Ora, sob tais circunstâncias, é óbvio que não estão presentes as condições para a retomada do crescimento – isso sem mencionar um projeto de desenvolvimento. Os empresários só retomarão seus níveis de investimento ou mesmo de aumento da capacidade produtiva caso vislumbrem alguma possibilidade de recuperação da demanda ali na frente. Com exceção de um ou outro empreendedor maluco e mais afinado ideologicamente com o programa de governo do capitão, a maioria está em compasso de espera. Aguardando para ver como a coisa fica.
Essa é uma das razões para a popularidade do recém ocupante do Palácio do Planalto ter despencado como nunca havia ocorrido antes nos primeiros meses de seu mandato. Mas como a política é perversa e não tem perdão, ninguém se iluda que Bolsonaro vai se manter fiel a Paulo Guedes apenas porque o povo do financismo assim o deseja. Tanto que o superministro já começa a esboçar movimentos em direção oposta a todo seu lengalenga do liberalismo rastaquera de botequim. Na crise dos combustíveis, já começou a aceitar as ideias de tabelamento do frete e de recuar na solução imbecil de alinhamento dos preços da Petrobrás às oscilações do barril do petróleo no mercado internacional de “commodities”. Em outros tempos, esse movimento seria tachado de “intervencionismo estatista”.
Na elevação da capacidade de consumo, frente à incapacidade de recuperar o nível de emprego e da massa salarial, Guedes sai-se com a liberação dos recursos do FGTS como solução que mistura pitadas de heterodoxia com uma evidente medida inadequada para elevar artificial e pontualmente a demanda interna. No front externo, sua equipe insiste em caminhar na direção da casca de banana e só faz aumentar as tensões com parceiros comerciais importantes e tradicionais do Brasil. As nossas exportações, que poderiam ser um instrumento de estímulo à retomada da atividade econômica em geral, não deslancham e correm até mesmo o risco de perder espaço no cenário internacional.
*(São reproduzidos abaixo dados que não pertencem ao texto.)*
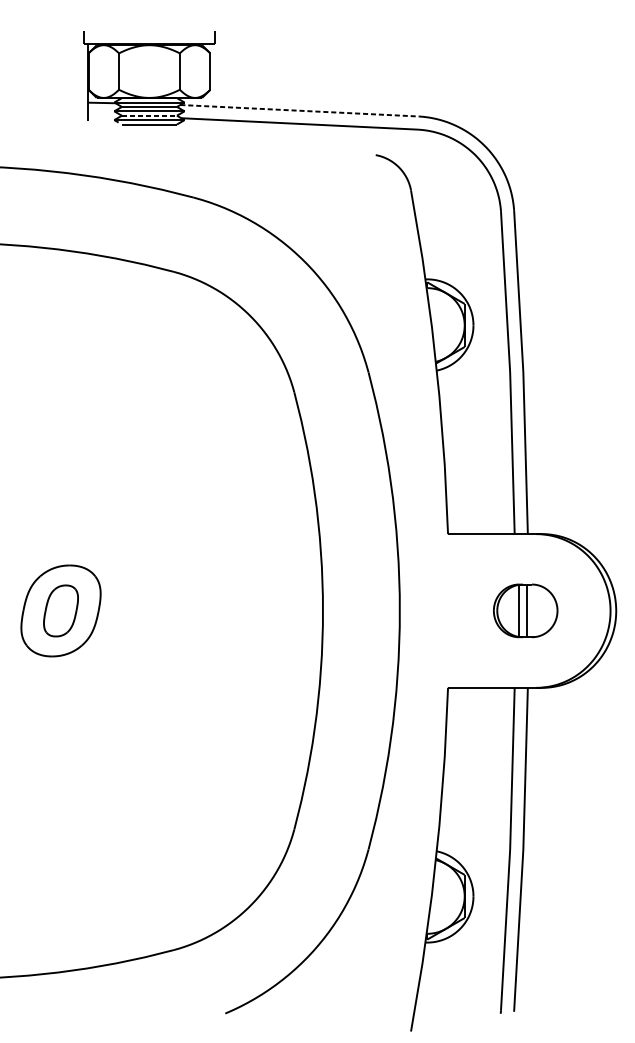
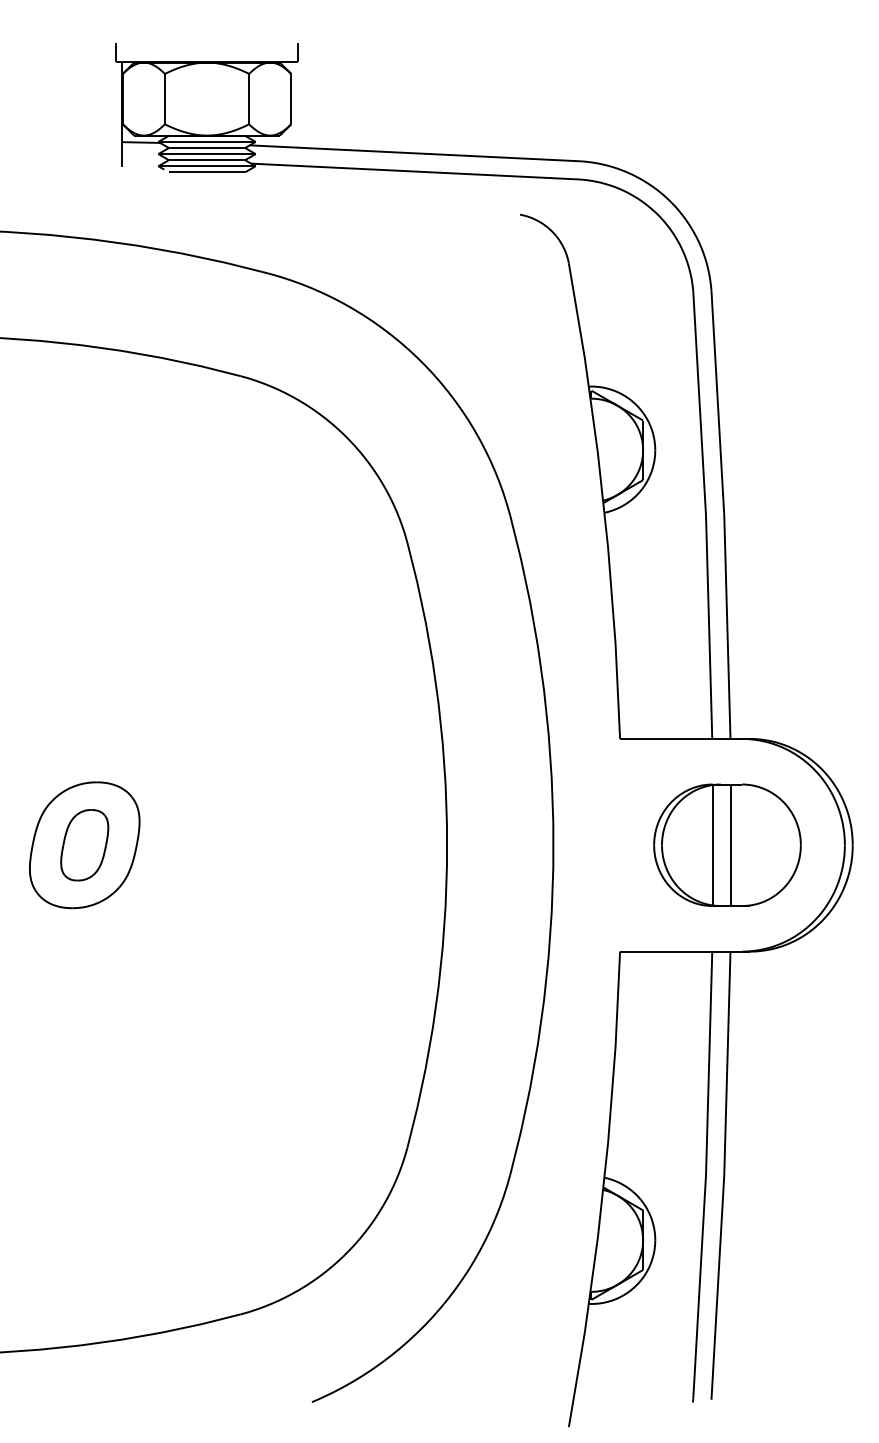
line: (300, 110) -> (415, 153), dashed -> solid
line: (149, 115) -> (207, 160), dashed -> solid
part: (525, 610) -> (727, 844), size x1.67

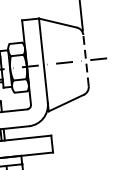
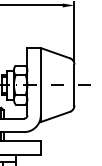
line: (85, 59) -> (74, 84), dashed -> solid

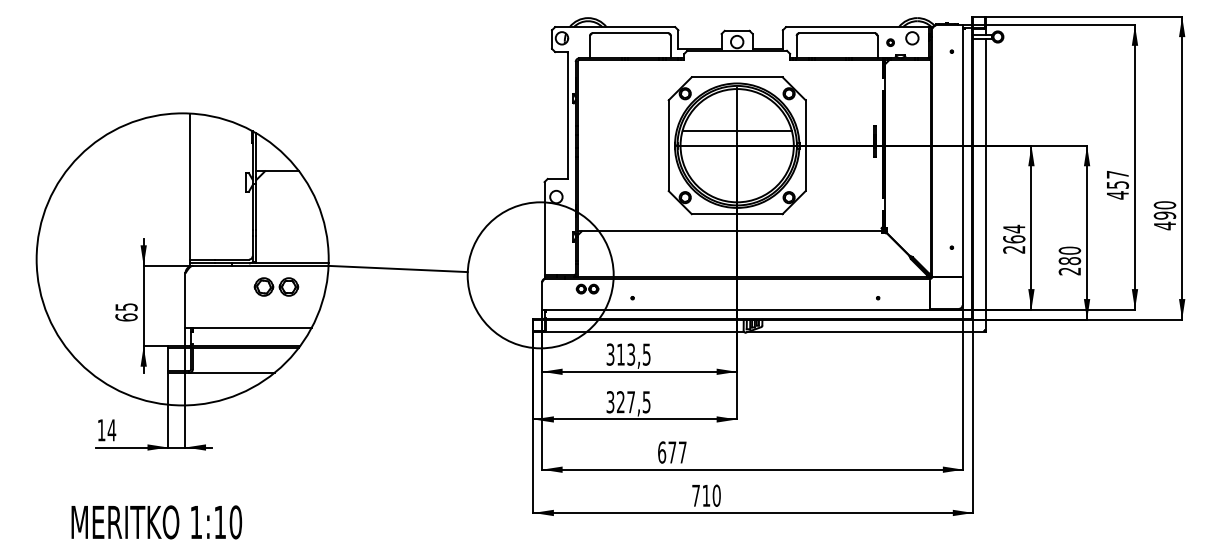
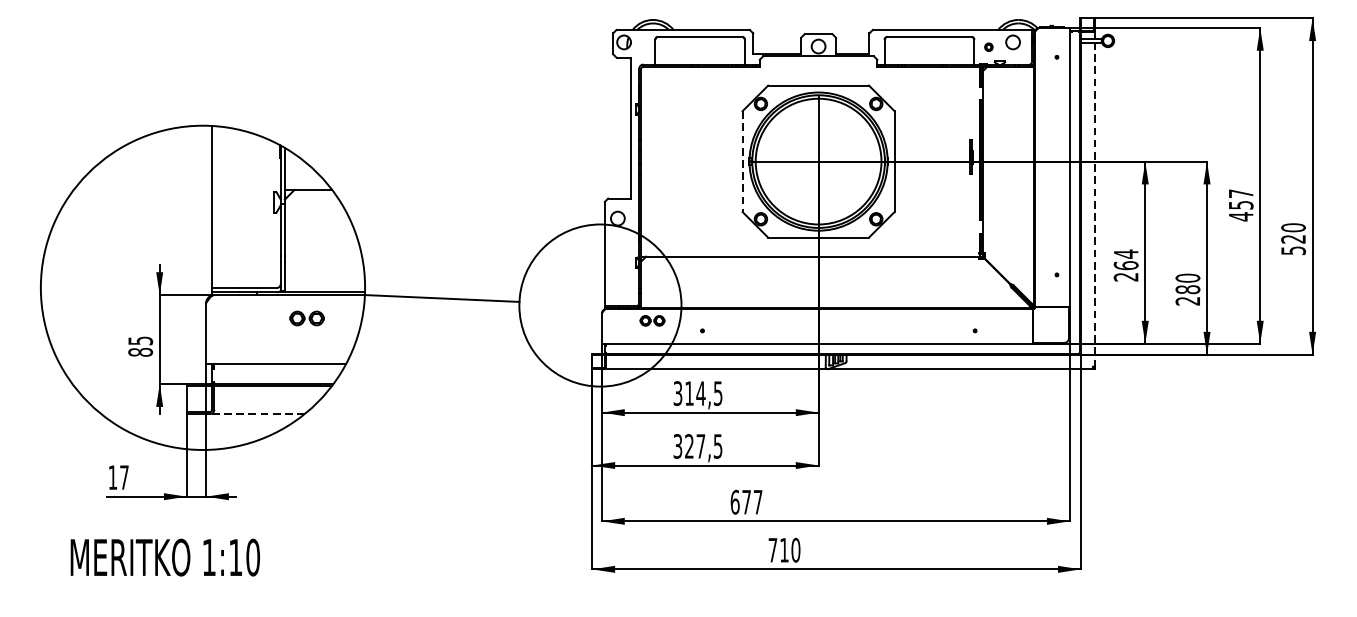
line: (736, 131) -> (817, 145), removed
line: (668, 146) -> (742, 162), solid -> dashed
line: (985, 184) -> (1094, 204), solid -> dashed
text: (1165, 220) -> (1294, 244), 490 -> 520
part: (276, 286) -> (307, 317), size x0.7
text: (126, 317) -> (140, 352), 65 -> 85
text: (631, 354) -> (701, 393), 313,5 -> 314,5
line: (231, 372) -> (257, 413), solid -> dashed
text: (111, 430) -> (123, 477), 14 -> 17
text: (156, 522) -> (165, 557), moved

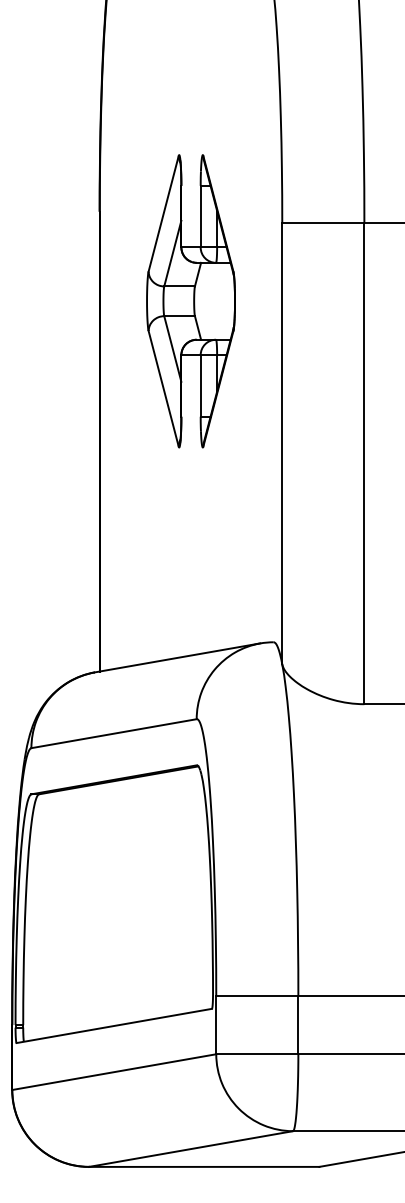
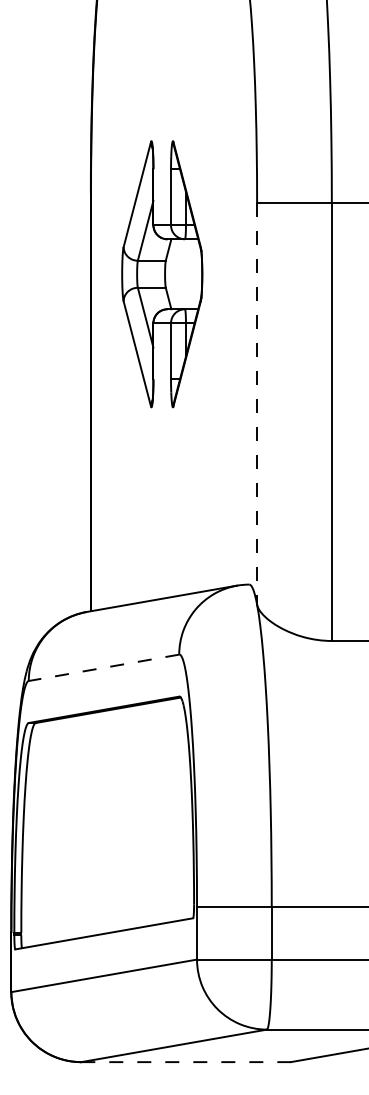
part: (190, 301) -> (161, 274), moved
line: (282, 443) -> (257, 403), solid -> dashed
line: (114, 733) -> (104, 667), solid -> dashed
line: (204, 1166) -> (186, 1061), solid -> dashed

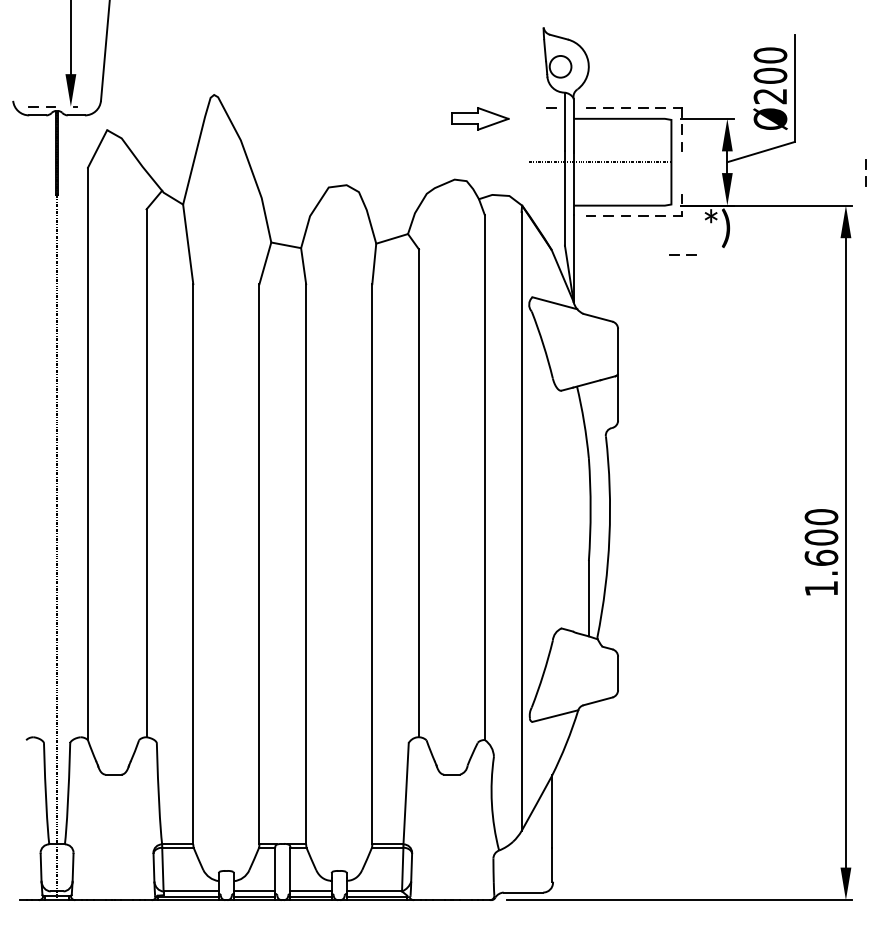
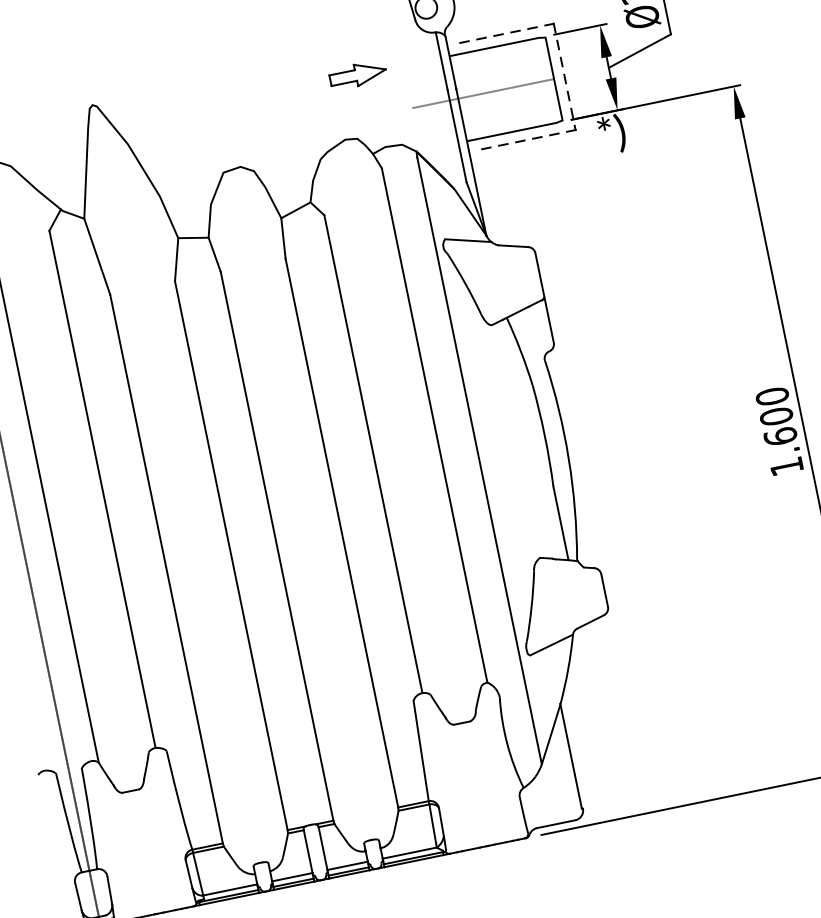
line: (551, 107) -> (425, 49), removed
line: (865, 169) -> (565, 84), moved
line: (679, 254) -> (580, 167), removed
Daqui a pouco vai recuar nas intenções de privatizar os bancos públicos e certamente passará a acionar BNDES, BB, CEF, BNB e BASA para oferecer crédito barato às empresas. Doutrinarismo nos olhos dos outros é bobagem. Afinal, quem nunca teve sua noite de inspiração bolivariana?
No dia-a-dia, o czar da economia tenta se agarrar no cabo da PEC 06/2019 para justificar sua permanência como homem forte. Mas ele deve estar preocupado ao perceber o que está sendo feito do outro, até então, também superministro – Sérgio Moro, seu colega da Justiça. Queimado e chamuscado pelo próprio núcleo do governo, o ex todo poderoso da Lava Jato corre o risco de nem mesmo ser o indicado pelo capitão para a próxima vaga que se abrir para o STF. Se Paulo Guedes não conseguir emplacar algo de significativo com sua proposta de destruição do nosso modelo de previdência social, não terá mais condições para permanecer no governo. Por isso ele sempre se manifesta em um futuro longínquo. Economia de R$ 1 trilhão em 10 anos com aprovação da reforma. Retomada de ciclo de crescimento da economia de 15 anos com a destruição do RGPS.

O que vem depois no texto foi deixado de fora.